The rest of the unit’s time in Camp Wilder was spent much in the same way they spent time in Camp Schuylkill back in Pottsville. With lots of free time waiting for orders, the men wrote numerous letters home describing their thoughts on the war.
“We are determined to conquer in the name of God and our country, or die in defence of that religion, that flag, and that Constitution handed down to us by a noble parentage,” wrote Captain Hipple to a friend in Pottsville. All around them, the machinery of war assembled, making Washington into a massive armed camp.
In their empty days, officers and enlisted men explored the Union capital. A New Yorker encamped at Camp Wilder that November described the city as he saw it:
The dome of the Capitol building was yet unfinished, and the mammoth sections of the Goddess of Liberty were lying around, head in one place, shoulders in another, and feet in still another, as though entirely unrelated. Pennsylvania Avenue, unpaved and dusty as a country road, was lined with stores and dwellings, many of which could be called shanties. Washington was essentially a southern city, without enterprise and improvements, a byword and a reproach among nations.
Captain James Russell, among those who had served in the 25th Pennsylvania earlier that year, thought he had witnessed a change in the city since he had last been there in July.
“There is very little drunkenness to be seen in the streets, as compared with last summer while we were stationed at the Arsenal. Passes are not so easily obtained, and then they are examined by the Provost guard, which makes the boys very careful about venturing out of camp without the necessary document,” he wrote to the editors of the Miners’ Journal.
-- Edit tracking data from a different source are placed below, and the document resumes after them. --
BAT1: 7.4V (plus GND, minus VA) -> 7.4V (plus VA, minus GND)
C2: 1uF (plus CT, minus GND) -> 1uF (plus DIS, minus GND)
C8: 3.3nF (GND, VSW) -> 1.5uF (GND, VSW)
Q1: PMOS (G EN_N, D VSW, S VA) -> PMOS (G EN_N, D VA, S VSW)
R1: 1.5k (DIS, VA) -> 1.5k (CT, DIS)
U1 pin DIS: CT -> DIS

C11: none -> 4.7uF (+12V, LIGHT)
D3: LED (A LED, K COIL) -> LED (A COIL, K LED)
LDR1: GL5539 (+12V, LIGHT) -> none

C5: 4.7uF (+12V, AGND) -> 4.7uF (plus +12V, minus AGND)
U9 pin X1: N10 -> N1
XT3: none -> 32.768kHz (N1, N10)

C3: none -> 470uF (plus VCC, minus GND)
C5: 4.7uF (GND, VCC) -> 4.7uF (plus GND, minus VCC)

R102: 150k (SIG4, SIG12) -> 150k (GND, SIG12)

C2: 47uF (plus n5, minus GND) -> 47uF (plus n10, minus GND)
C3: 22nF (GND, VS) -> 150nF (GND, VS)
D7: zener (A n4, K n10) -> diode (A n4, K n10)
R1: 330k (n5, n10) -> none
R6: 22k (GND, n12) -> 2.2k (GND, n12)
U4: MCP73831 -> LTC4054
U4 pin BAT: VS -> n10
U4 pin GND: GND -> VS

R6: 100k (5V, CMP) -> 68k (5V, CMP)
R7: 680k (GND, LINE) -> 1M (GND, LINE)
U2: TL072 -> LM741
One of those soldiers attempting a visit out into the city was Private Clement Potts. He had ventured out without a pass disguised in civilian clothes smuggled into camp by members of Company C.
“I went into the capital and seen [sic] the Senate chamber and House of Representatives,” he wrote to his mother. “The floors are covered with the finest of Brussells [sic] carpet and the seats and chairs are covered with red silk velvet. The floors and stairways are of white and colored marbles. They are splendid.”
Potts also meandered to the Smithsonian Institution, where he was given a personal tour from Smithsonian curator Spencer Fullerton Baird, with who apparently Potts had some personal connection. “He was very glad to see me and took me all over the institution and told me if their was anything that I ever needed that he would be very glad to give to me,” Potts remarked.
Potts almost paid the price for his little escape, however. He was stopped three times by increasingly suspicious provost guards, the military police that patrolled the city. “Tomorrow I intend getting a pass from the Col. and then I need not be afraid of the patrols in the city,” he wisely noted.
In their first encampment outside Pennsylvania, the 96th Regiment readied itself for action. It continued drill, it know had its arms, and newly issued uniforms ensured they looked the part of United States volunteers. They arrived at Camp Wilder on the afternoon of November 11 and departed Washington by crossing the Potomac River to Alexandria, Virginia on November 25. They were truly headed for “secesh.”